Problem sets will begin with examples similar to those seen in class, but will then ask students to extend to a new application, method, or package. This may require some trial-and-error or research online, which is the goal. Problem sets will then end by asking students to apply the new material to their final project.
Class Projects
A few assignments will be worked on throughout the semester.
Replication 1
Students will be asked to replicate a published economics paper of their choice. The goal is to find a paper with some “replication files” which can be downloaded. Students will inspect the documentation, attempt to run the files, check the output, and see if they can find the data sources.
Final Project
The final project asks the student to take skills learned in the class and apply them to a research project. Some datasets will be provided to work with, or students can choose to use their own. Students are expected to perform some data cleaning, analysis, and charting. The last few classes will be set aside for students to present their final projects.
Replication 2
Students will be assigned another student’s final project to replicate. This will mirror the first replication assignment, with the goal being to understand the documentation, execute the code, and validate the output. Half of the replication grade will come from completing the replication assignment, half will come from the student’s project succesfully being replicated.
Grading
Each assignment will be graded out of 100 points.
Assignment | Weight |
---|---|
Class Feedback | 20% |
Problem Sets | 30% |
Replication 1 | 10% |
Final Project | 30% |
Replication 2 | 10% |
Letter grades will be given according according to the following rubric:
Letter Grade | Numeric Grade |
---|---|
A | [80, 100] |
B | [60, 79) |
NP | [0, 59) |
Credit Hours
You are expected to spend 180 hours on this course.
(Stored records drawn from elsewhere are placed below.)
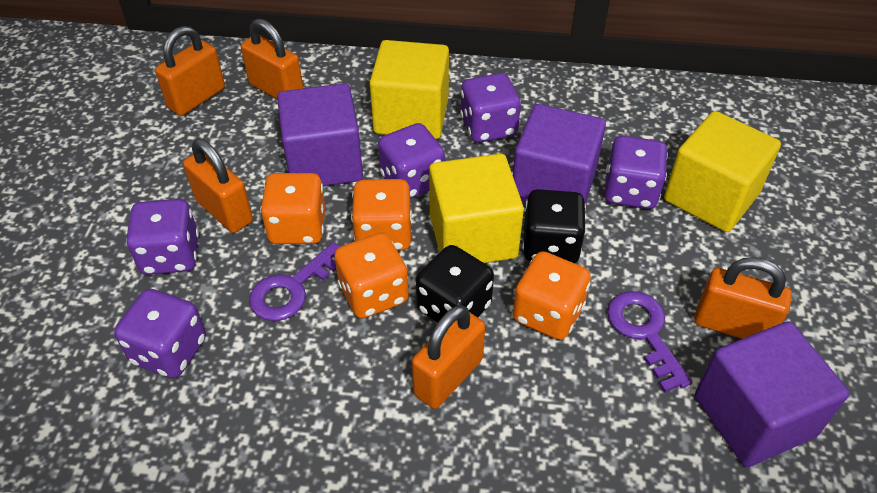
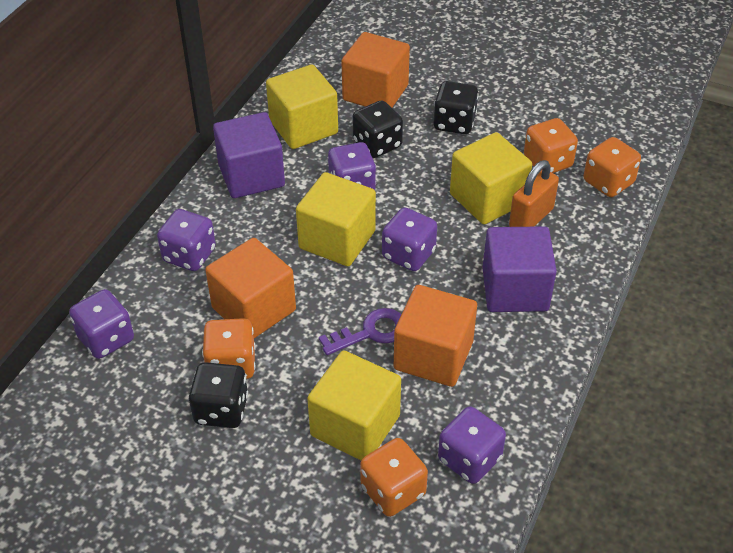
black dice: 2 -> 3
orange cube: 0 -> 3
orange padlock: 5 -> 1
purple cube: 3 -> 2
purple key: 2 -> 1
yellow cube: 3 -> 4

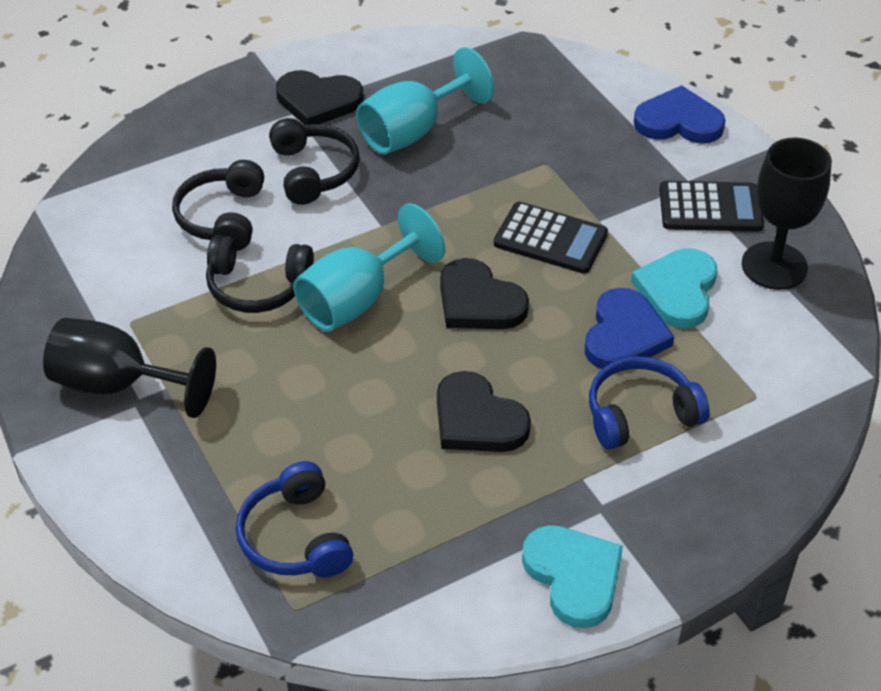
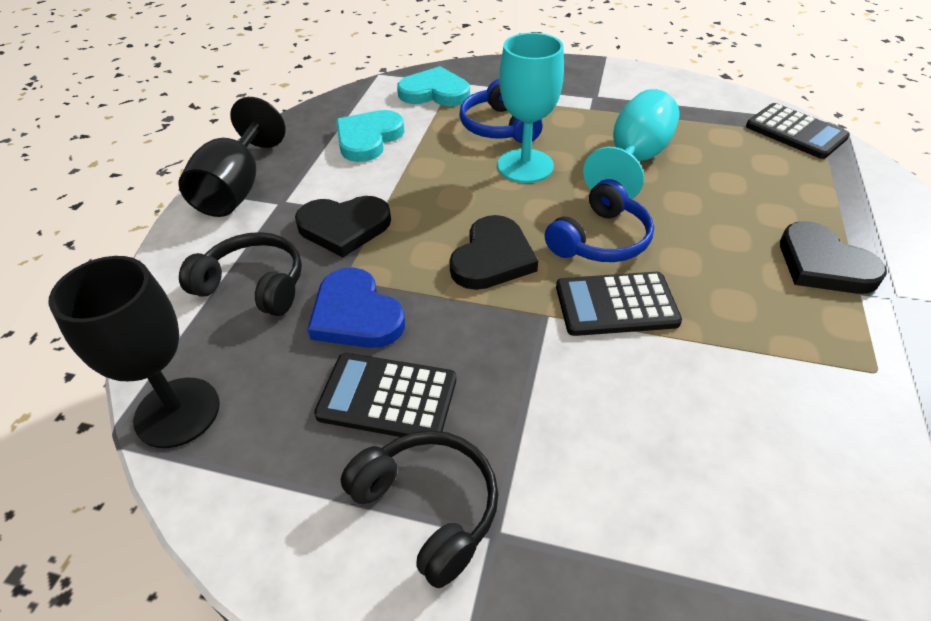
black calculator: 2 -> 3
black headphones: 3 -> 2
blue heart: 2 -> 1

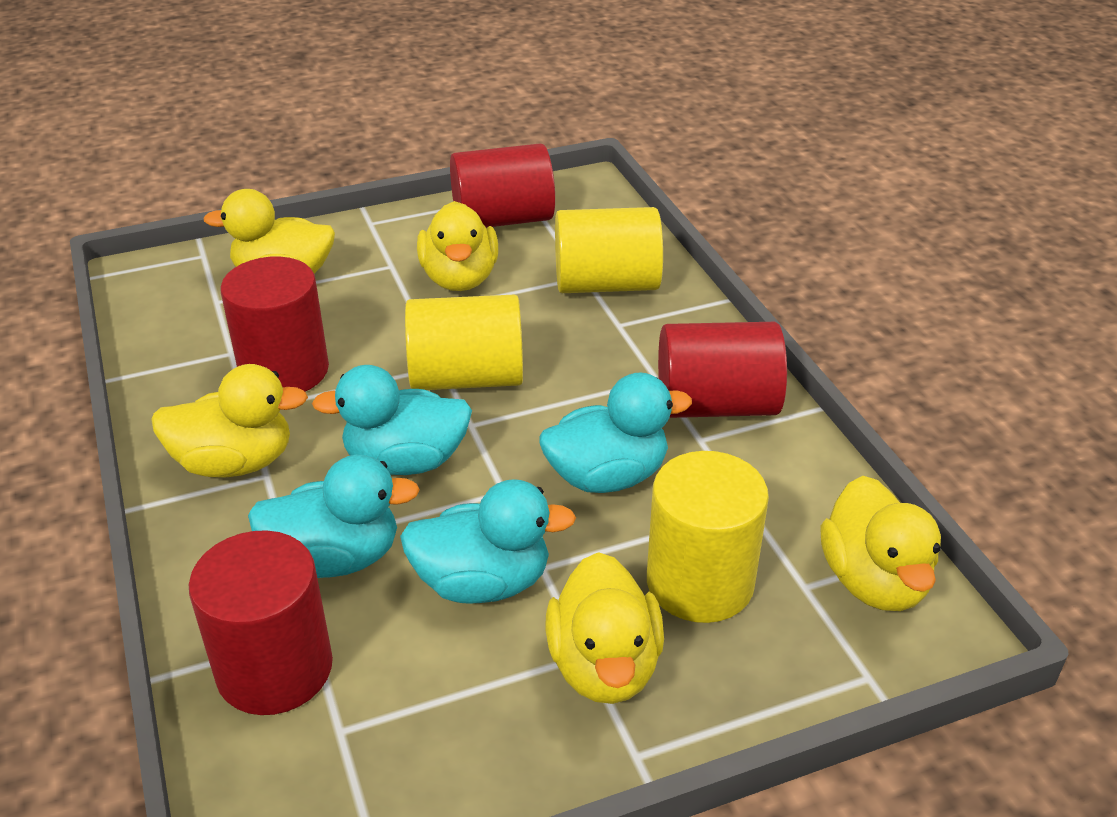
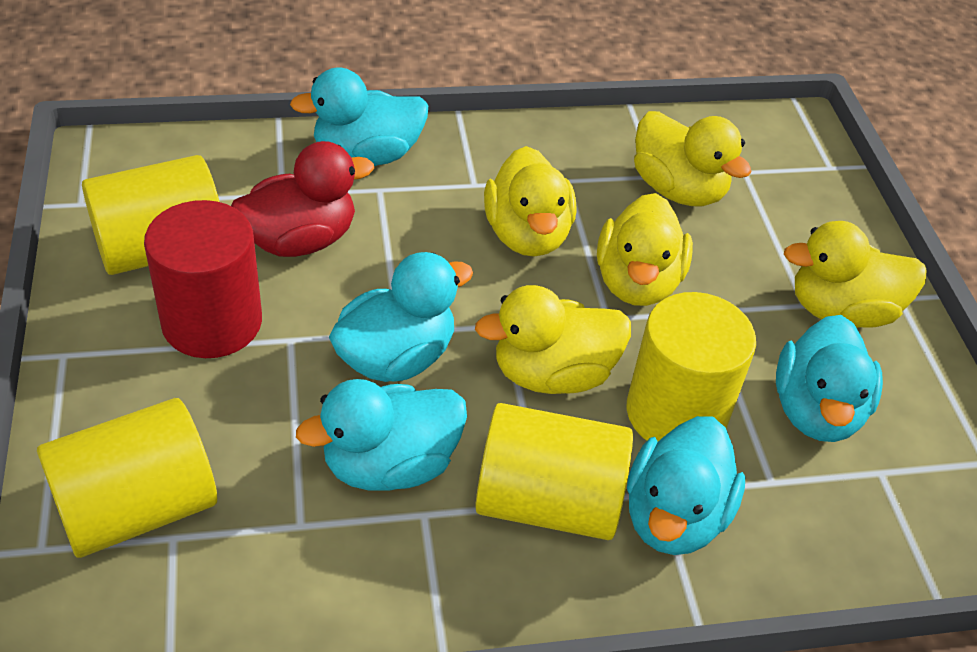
red cylinder: 4 -> 1
red duck: 0 -> 1
turquoise duck: 4 -> 5
yellow cylinder: 3 -> 4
You will spend approximately 35 hours on the lectures, 3 hours on each class readings and review (75 hours), 5 hours on each of the 14 assignments (70 hours).
Accessibility and Accommodations Statement
Brown University is committed to full inclusion of all students. Please inform me early in the term if you may require accommodations or modification of any of course procedures. You may speak with me after class, during office hours, or by appointment. If you need accommodations around online learning or in classroom accommodations, please be sure to reach out to Student Accessibility Services (SAS) for their assistance (sas@brown.edu, 401-863-9588). Undergraduates in need of short-term academic advice or support can contact an academic dean in the College by emailing college@brown.edu. Graduate students may contact one of the deans in the Graduate School by emailing graduate_school@brown.edu.
Acknowledgements
Material in this course comes from many locations, but I am especially thankful to the lecturers for this course before me, Michael Neubauer and Shunsuke Tsuda for sharing their materials.
I also want to acknowledge the excellent lecture slides by Grant McDermott for teaching a course on R at the University of Oregon.